WASHINGTON // The US soldier accused of the March 11 massacre of Afghan villagers was charged yesterday with 17 counts of murder, six counts of attempted murder and six counts of aggravated assault.
Robert Bales is alleged to have walked more than 1.5 kilometres to kill 17 people - the military raised the count from 16 on Thursday without explanation. His victims included women and nine children. He is accused of killing his victims in their sleep and then trying to burn 11 of the bodies before returning to his base in southern Afghanistan.
Legal jurisdiction in the case was expected to be switched from the US Forces-Afghanistan in Kabul to Sgt Bales's home base of Joint Base Lewis-McChord in Washington state, US officials said.

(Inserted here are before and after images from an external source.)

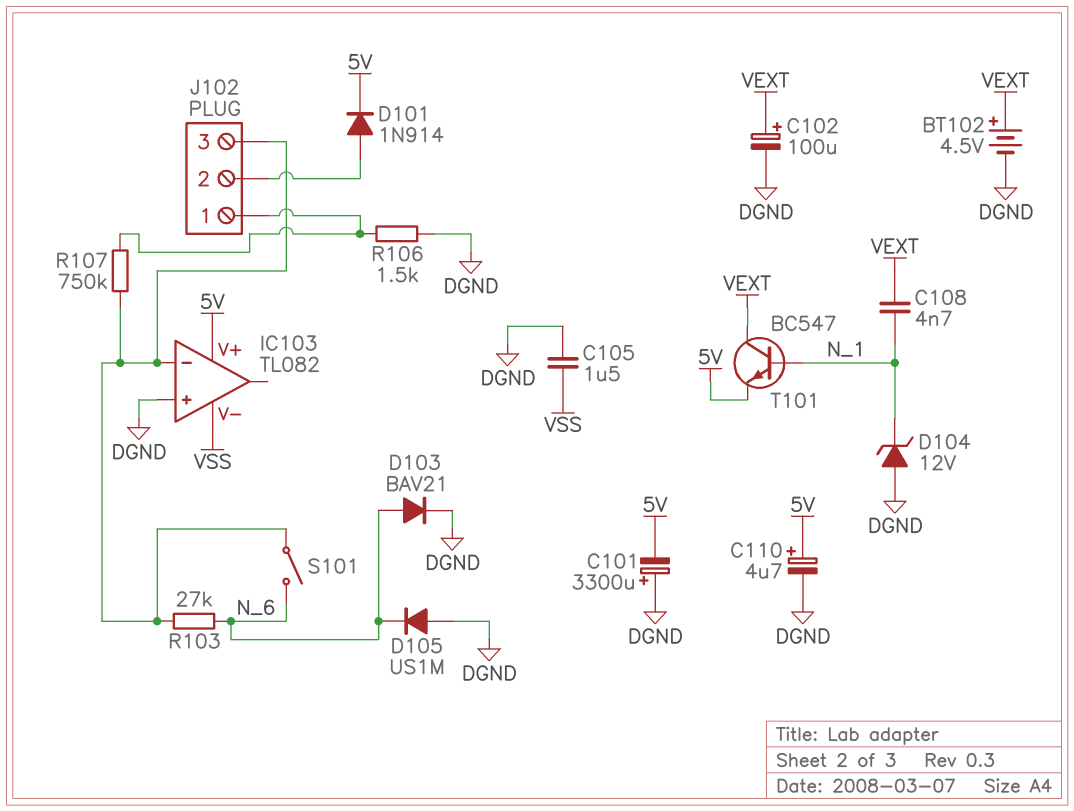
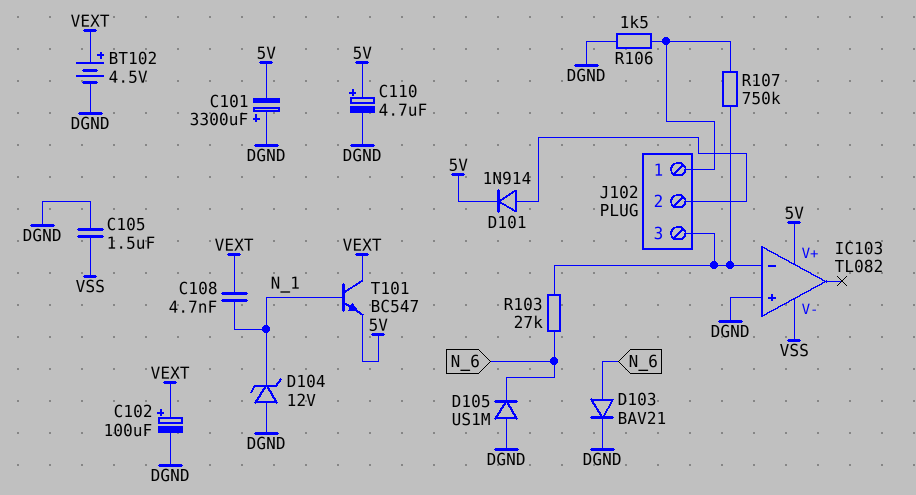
S101: switch (IC103/in-, N_6) -> none

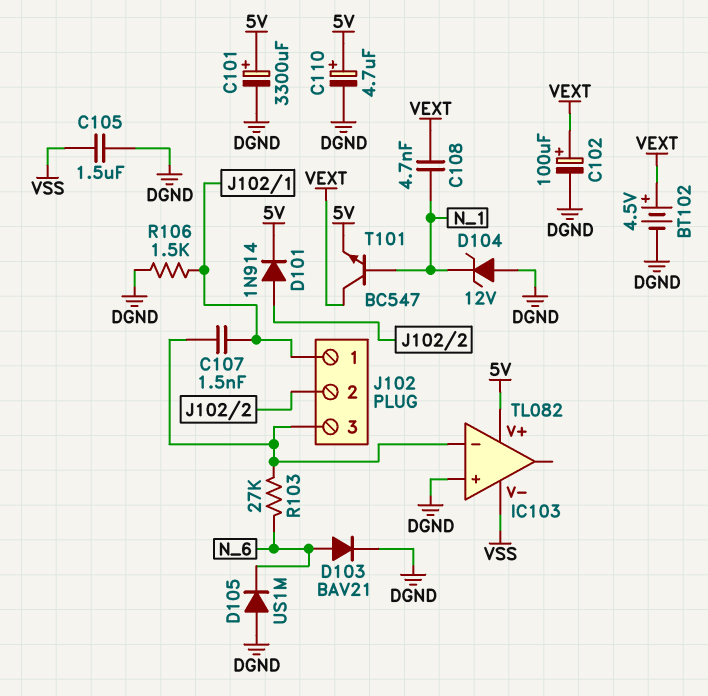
C101: 3300uF (plus DGND, minus 5V) -> 3300uF (plus 5V, minus DGND)
C107: none -> 1.5nF (IC103/in-, J102/1)
R107: 750k (IC103/in-, J102/1) -> none

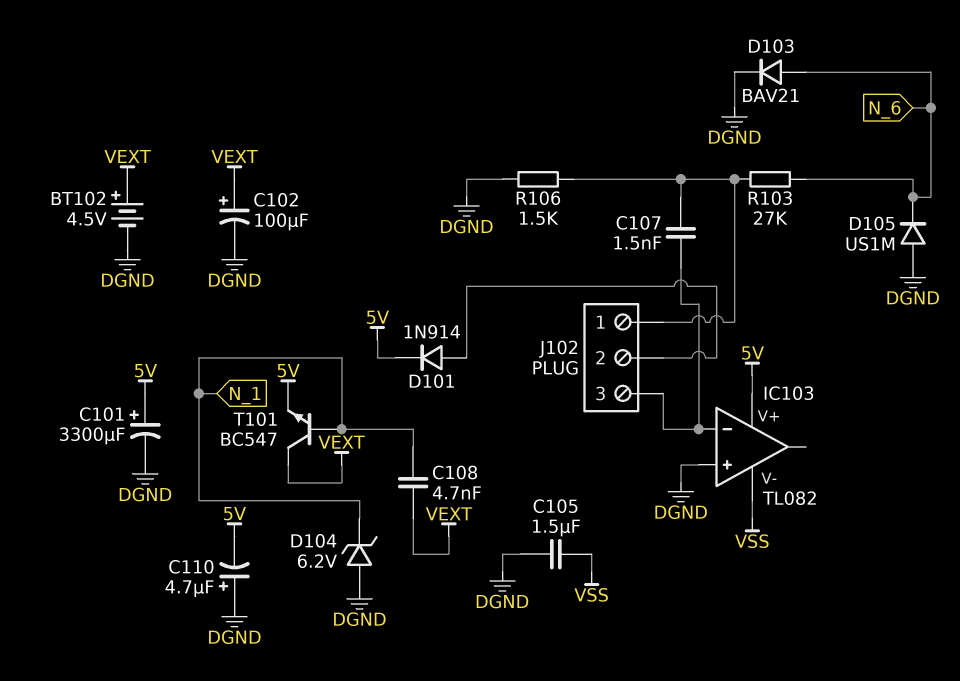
C110: 4.7uF (plus 5V, minus DGND) -> 4.7uF (plus DGND, minus 5V)
D104: zener 12V (A DGND, K N_1) -> zener 6.2V (A DGND, K N_1)
R103: 27k (IC103/in-, N_6) -> 27k (J102/1, N_6)

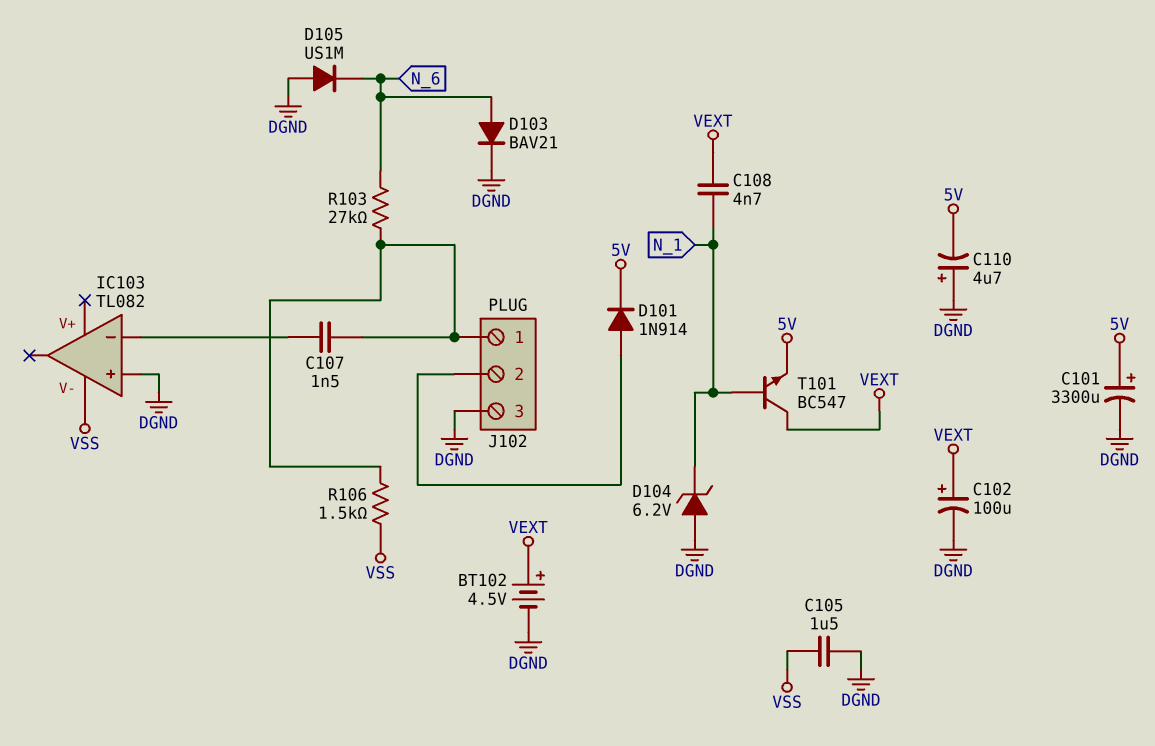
IC103 pin V+: 5V -> none
J102 pin 3: IC103/in- -> DGND
R106: 1.5k (DGND, J102/1) -> 1.5k (J102/1, VSS)

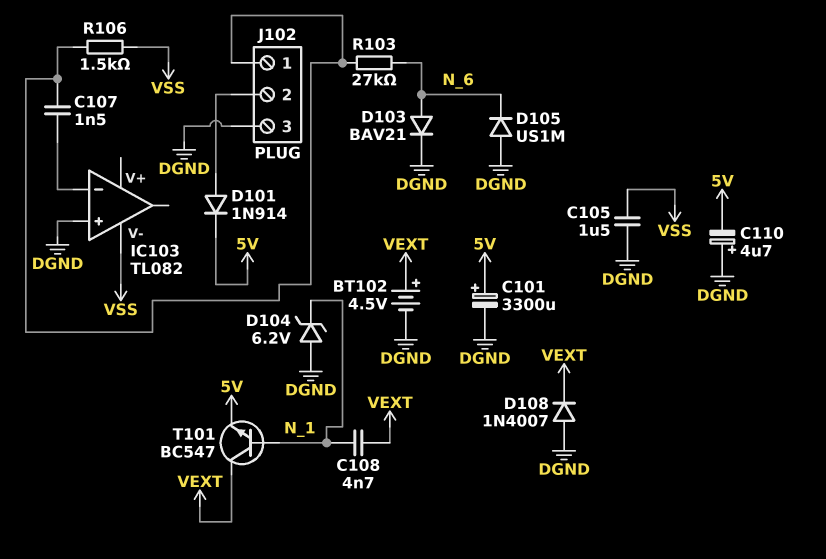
C102: 100uF (plus VEXT, minus DGND) -> none
D108: none -> diode 1N4007 (A DGND, K VEXT)

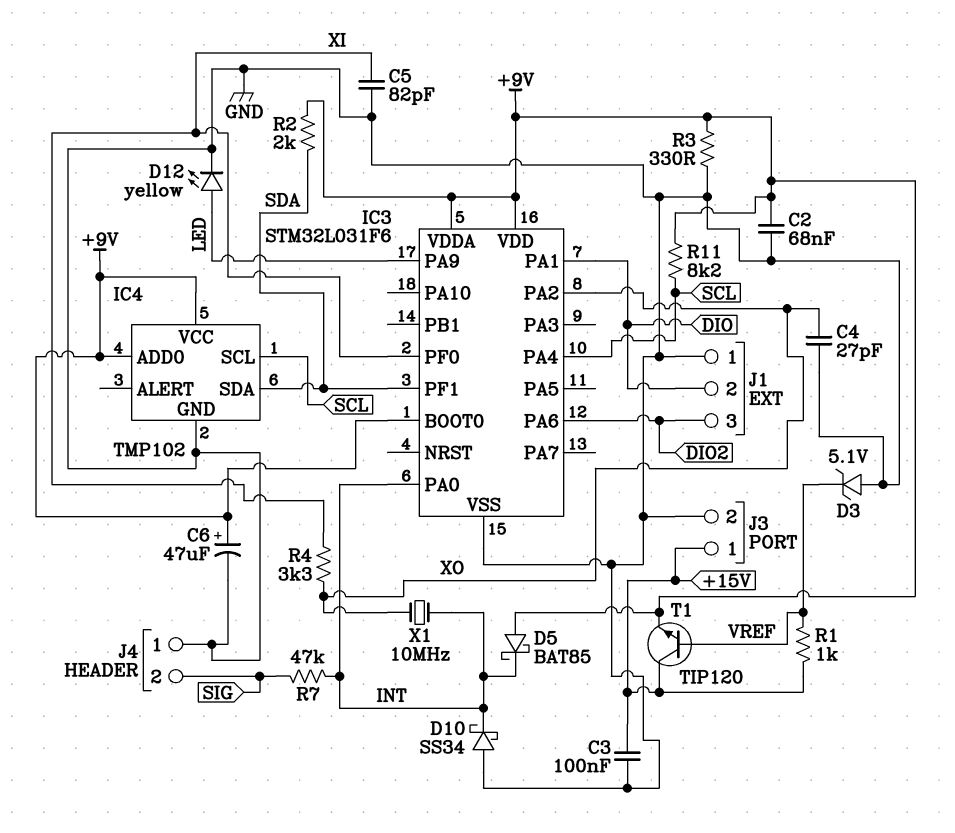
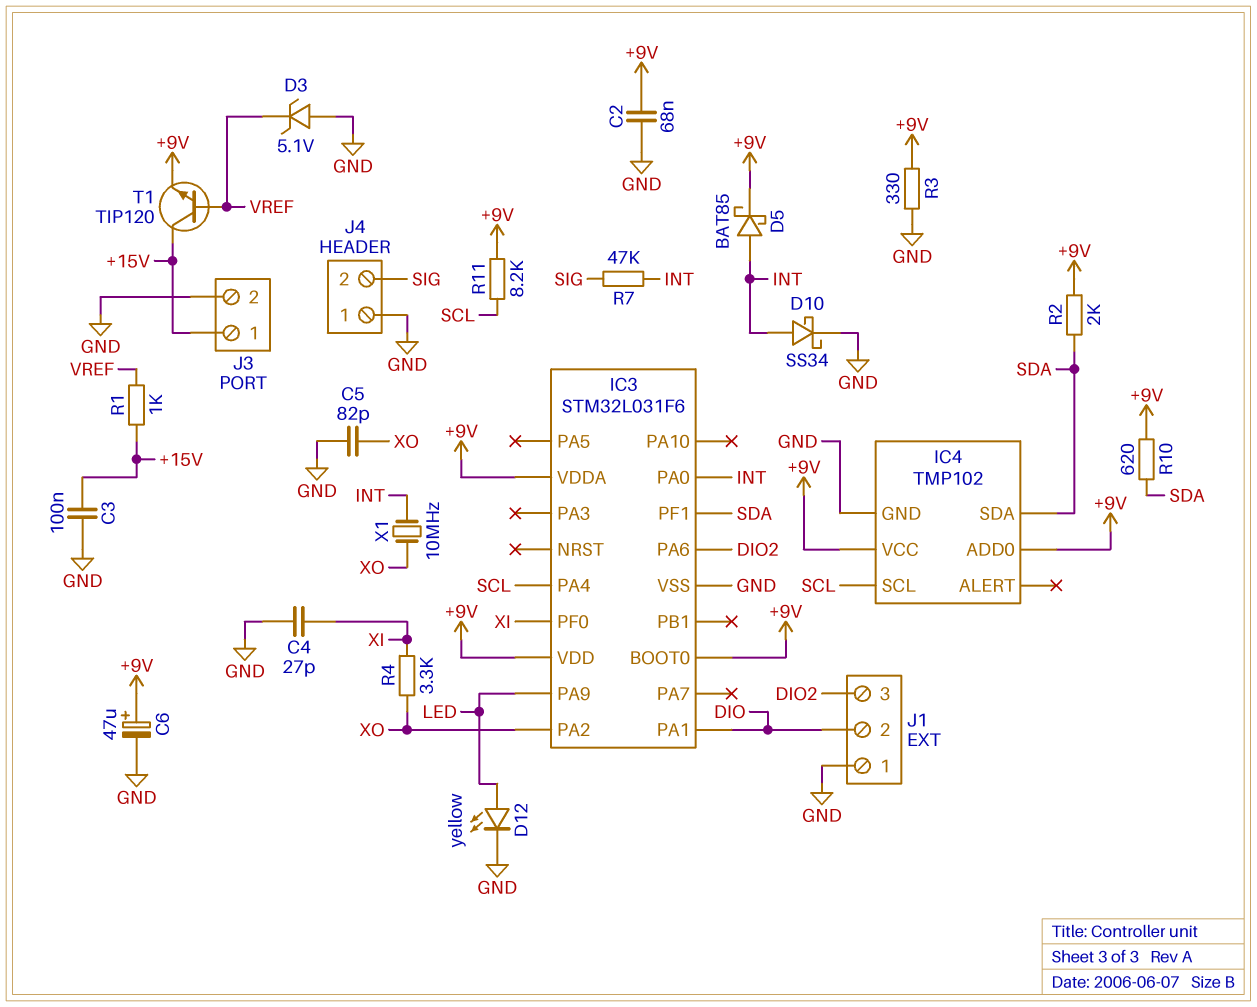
C4: 27pF (GND, XO) -> 27pF (GND, XI)
C5: 82pF (GND, XI) -> 82pF (GND, XO)
D5: schottky BAT85 (A +9V, K INT) -> schottky BAT85 (A INT, K +9V)
D10: schottky SS34 (A GND, K INT) -> schottky SS34 (A INT, K GND)
R10: none -> 620 (+9V, SDA)

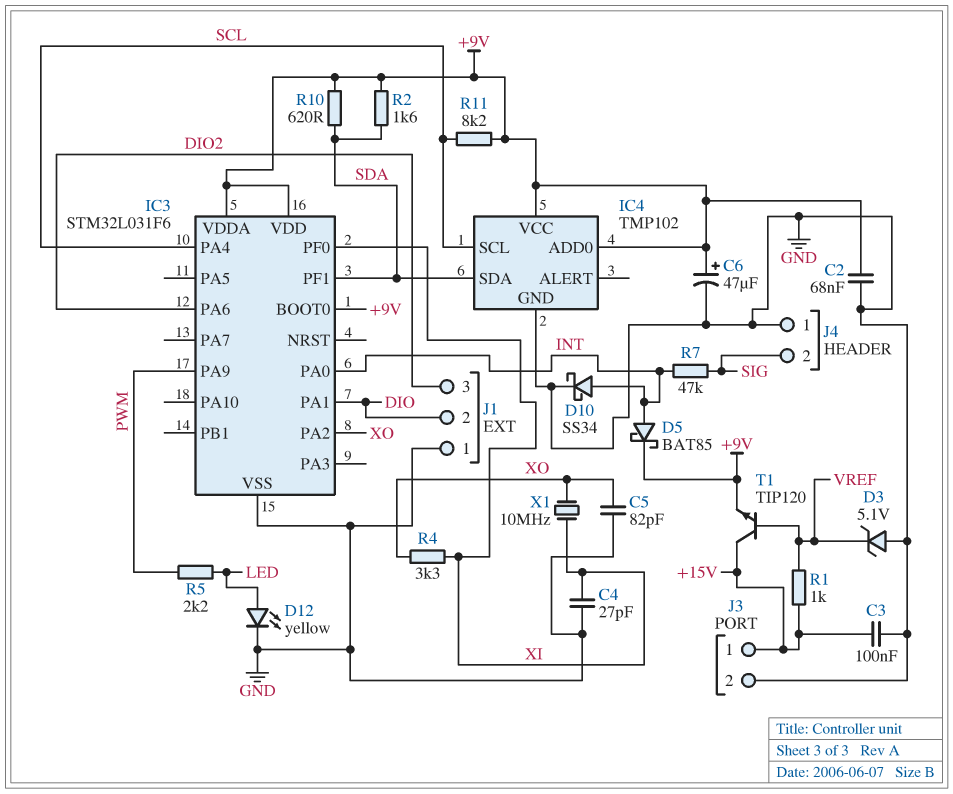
IC3 pin PA9: LED -> PWM
R2: 2k (+9V, SDA) -> 1.6k (+9V, SDA)
R3: 330 (+9V, GND) -> none
R5: none -> 2.2k (LED, PWM)
X1: 10MHz (INT, XO) -> 10MHz (XI, XO)

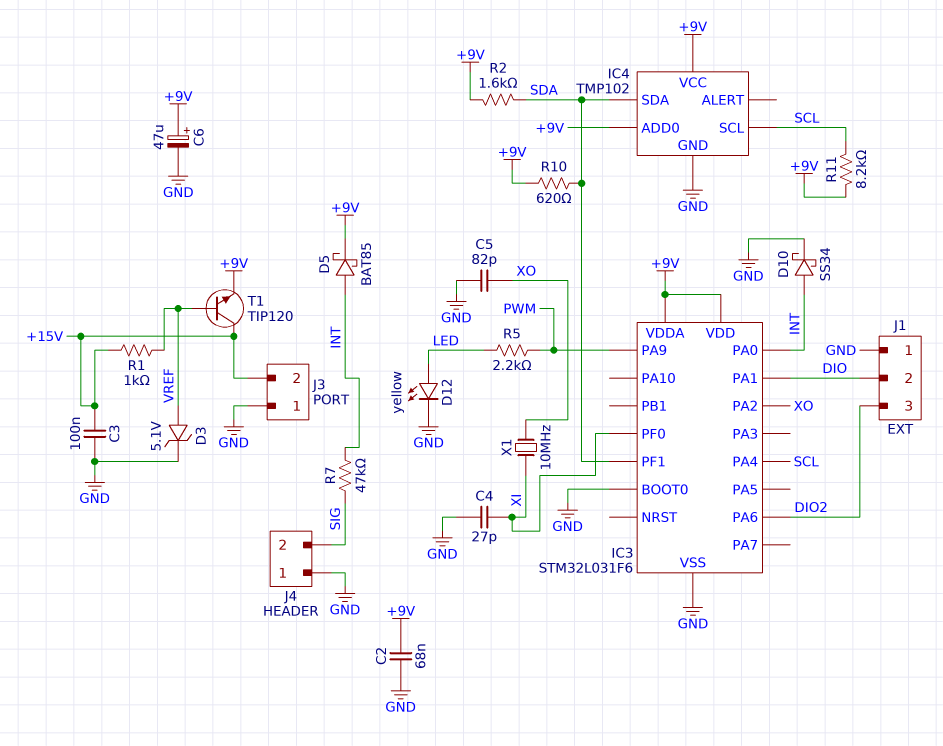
D3: zener 5.1V (A GND, K VREF) -> zener 5.1V (A VREF, K GND)
IC3 pin BOOT0: +9V -> GND
J3 pin 1: +15V -> GND
J3 pin 2: GND -> +15V
R4: 3.3k (XI, XO) -> none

The charges against the sergeant came as Americans continued to seek an explanation for the massacre - which if proven would be the worst war crime perpetrated by an individual US soldier since the wars in Afghanistan and Iraq started.
The military has not given a motive for Sgt Bales' actions. Nevertheless, a picture is emerging of a soldier who had been stretched to breaking point after serving four tours of duty. The suggestion by US military officials is that Sgt Bales simply "snapped" under stress from money woes and a brain injury suffered in Iraq.
Post Traumatic Stress Disorder (PTSD) can have dramatic consequences, not least combined with brain trauma, experts said. But some, including a former soldier, suggested that painting a picture of a lone soldier gone awry serves as an easy answer for a US public grasping for an explanation.
The narrative that Sgt Bales "just snapped" serves, of course, his defence, should it seek to pursue some kind of temporary insanity claim.
How the defence will shape up is not clear. It could be months before there is a public hearing and John Henry Browne, Sgt Bales's lawyer, appeared to be keeping his options open. On Thursday, he said Sgt Bales had no memory of the massacre and was "in shock" at the allegations against him.
"My meetings with him clearly indicate to me that he's got memory problems that go back long before that," Mr Browne told the television news programme This Morning on Thursday.
But Mr Browne also said there was a lack of evidence against his client and told The Washington Post that it would be a "hard case for the government to prove".
The US media has featured numerous interviews with friends, fellow soldiers and neighbours of Sgt Bales, 38, a father of two.
Most have painted a picture of a family man, worn down by the demands of war, a little frustrated by being overlooked for a promotion, but otherwise, according to one neighbour, "a good guy who got put in the wrong place at the wrong time".
Reports of drunken altercations and domestic tensions have also emerged. Sgt Bales, moreover, is a former financial adviser who in 2003 - not long after he joined the army - was ordered to repay former clients more than US$1.5 million (Dh5.5m) after being found guilty of fraud. It was not clear whether the money was ever repaid. No criminal charge against Sgt Bales was filed.
Jacob George, 29, a former paratrooper who served three tours in Afghanistan from 2001 to 2004, suggested the military had to bear at least half the responsibility for the massacre. The army has to ensure that its soldiers are fit "both physically and mentally" before combat, said Mr George, a member of Iraq Veterans against the War.
Sgt Bales should not be "used as a scapegoat" to absolve the US military of responsibility for "what we are asking these people to do over and over and over again".
He was not hopeful of that happening though.
"The department of defence has become master of the myth of the bad apple," Mr George said. "Whenever something like this happens, it is absolutely essential that it is framed that way."